Indiana

Education, From The Capitol To The Classroom

Ritz: HB 1395 Offers Chance To Create More Student Centered Test

    State superintendent Glenda Ritz has said she will consider a run for governor. (Photo Credit: Kyle Stokes/StateImpact Indiana)

    State superintendent Glenda Ritz has said she will consider a run for governor. (Photo Credit: Kyle Stokes/StateImpact Indiana)

    After HB 1395 passed through the House this week, the future of Indiana’s testing system has the opportunity to go in a different direction.

    The bill, among other things, would create a panel of educators, legislators and community members to study and create a plan for moving to a new assessment type. This is also made possible by the Every Student Succeeds Act passed by the federal government this year, which replaces No Child Left Behind provisions. 

    State superintendent Glenda Ritz says she is pleased the bill made it through this first hurdle in the legislature.

    This move towards dropping the ISTEP and looking for a different assessment system comes after administration and scoring troubles during the 2015 assessment. 

    Ritz says ideally, she’d like the proposed panel to come up with a vision for a different type of test rather than one that asks kids what they learned once a year. 

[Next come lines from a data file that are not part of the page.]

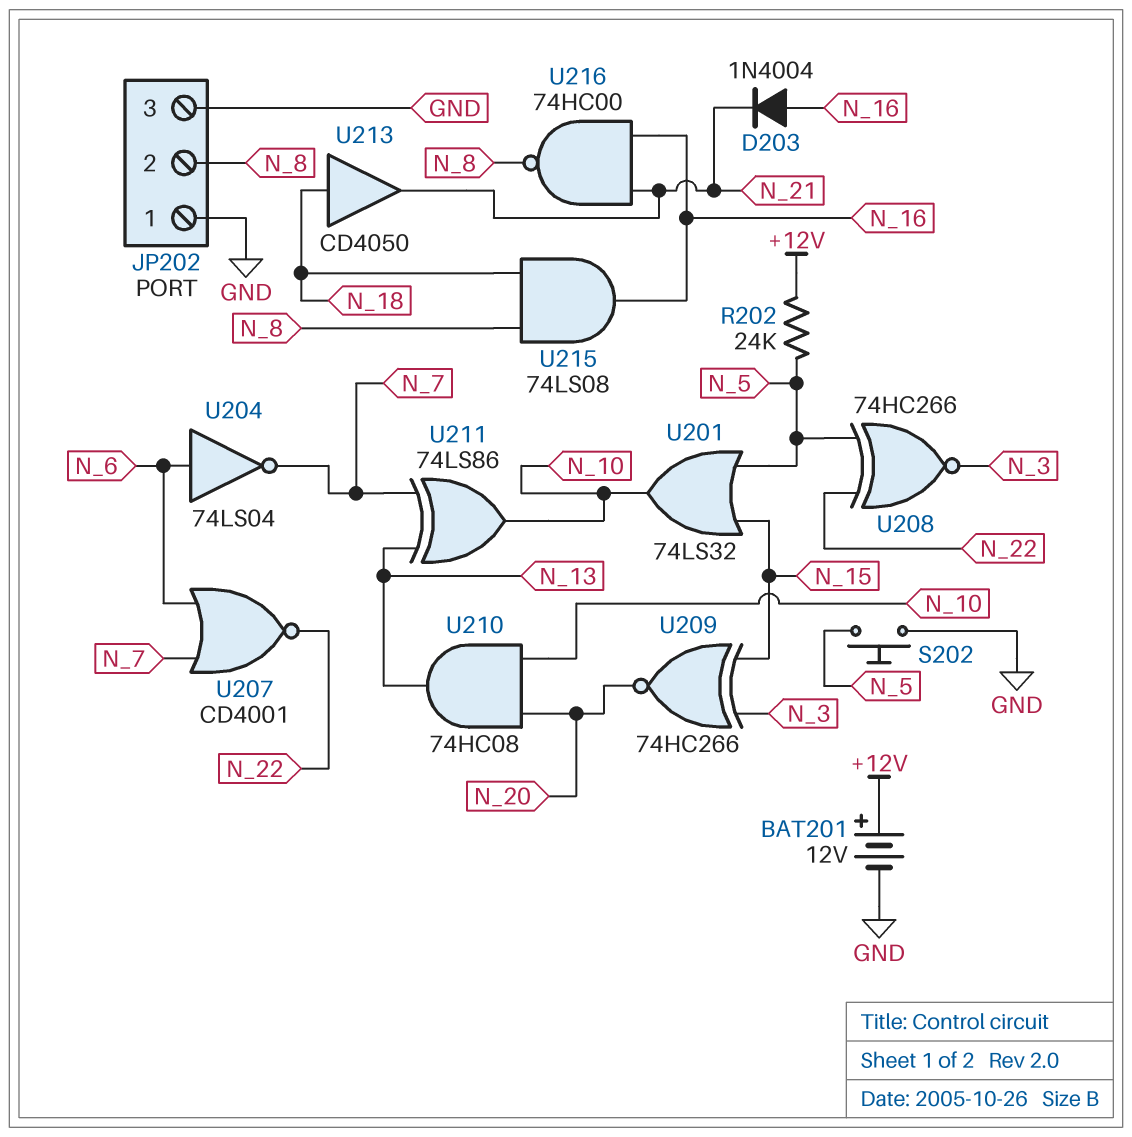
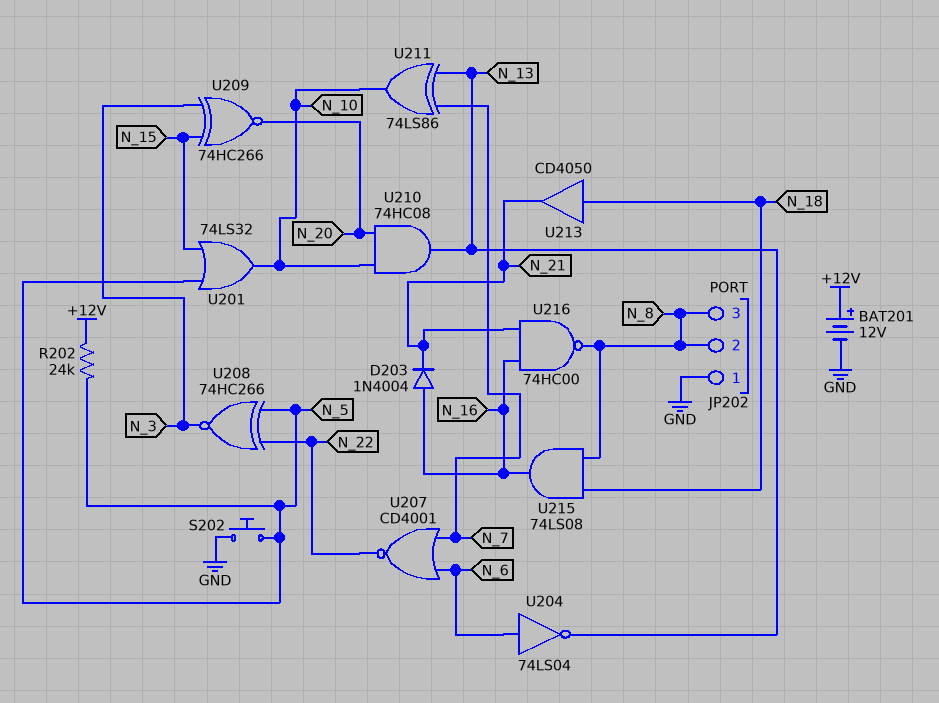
JP202 pin 3: GND -> N_8
U204: NOT 74LS04 (in N_6, out N_7) -> NOT 74LS04 (in N_6, out N_13)

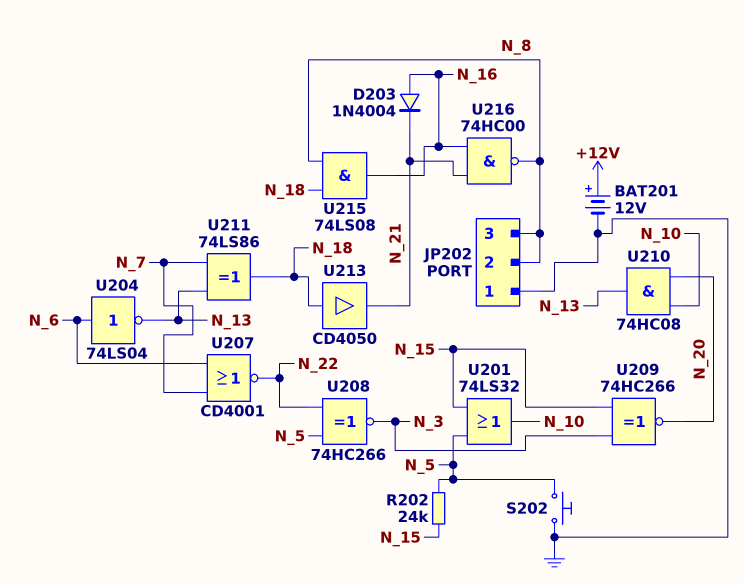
R202: 24k (+12V, N_5) -> 24k (N_5, N_15)
U211: XOR 74LS86 (in N_7, in N_13, out N_10) -> XOR 74LS86 (in N_7, in N_13, out N_18)

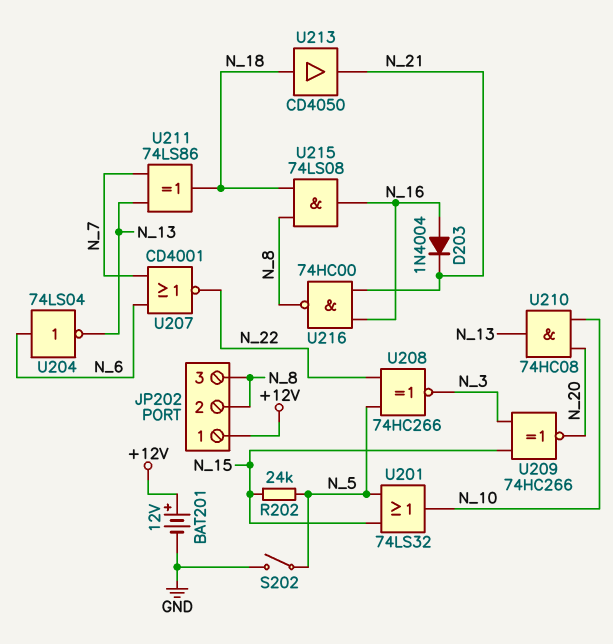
JP202 pin 1: GND -> +12V
S202: button (GND, N_5) -> switch (GND, N_5)

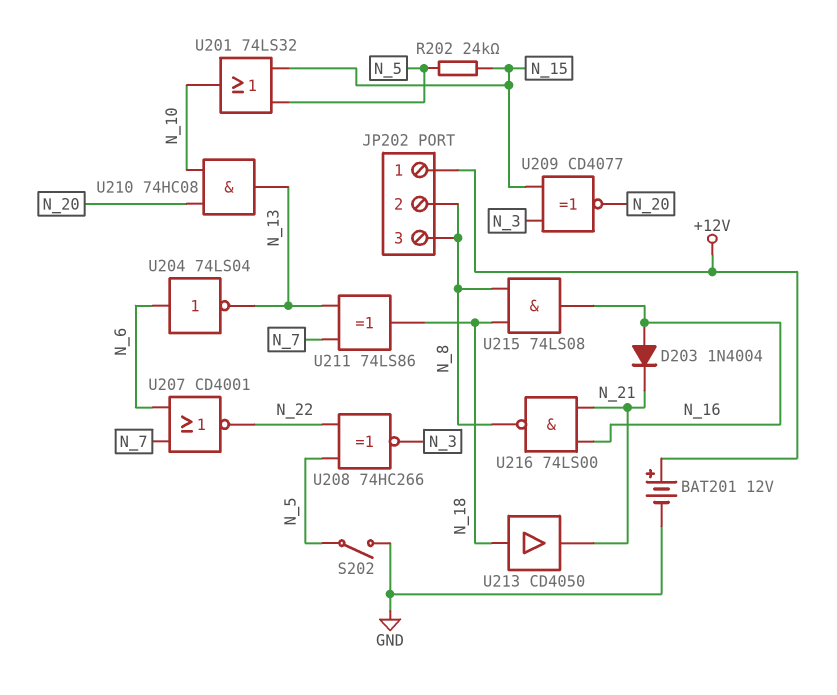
U209: XNOR 74HC266 (in N_3, in N_15, out N_20) -> XNOR CD4077 (in N_3, in N_15, out N_20)
U216: NAND 74HC00 (in N_16, in N_21, out N_8) -> NAND 74LS00 (in N_16, in N_21, out N_8)

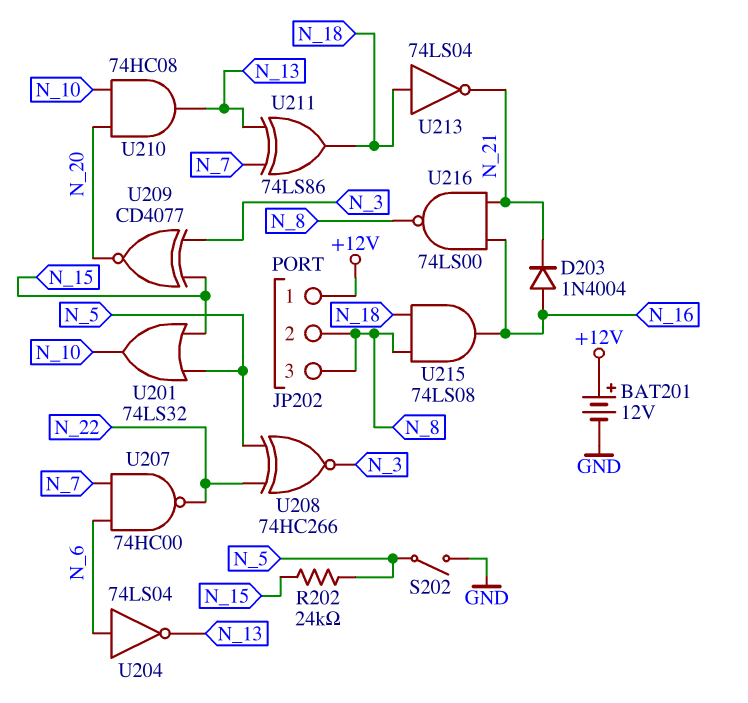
U207: NOR CD4001 (in N_6, in N_7, out N_22) -> NAND 74HC00 (in N_6, in N_7, out N_22)
U213: buffer CD4050 (in N_18, out N_21) -> NOT 74LS04 (in N_18, out N_21)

    “I’d like for it to be adaptable, I want to know where children do preform as well as how they grow over the course of the year,” Ritz said. “It’s a great opportunity for us to really have assessments that give meaning to what the students see the results for.”

    But many parents and educators have trouble with the high stakes attached to standardized assessments, not the test itself. Ritz says the State Board of Education took steps to address that issue last year, voting to factor more student growth into A-F grades.

    “We have allowed within the new system that we created to put multiple measures, to perhaps include some formative information as part of accountability, to really get that accountability system where it is really talking about what happens in our schools and not just focused on one test,” she said. 

    HB 1395 passed through the House and will now to go the Senate.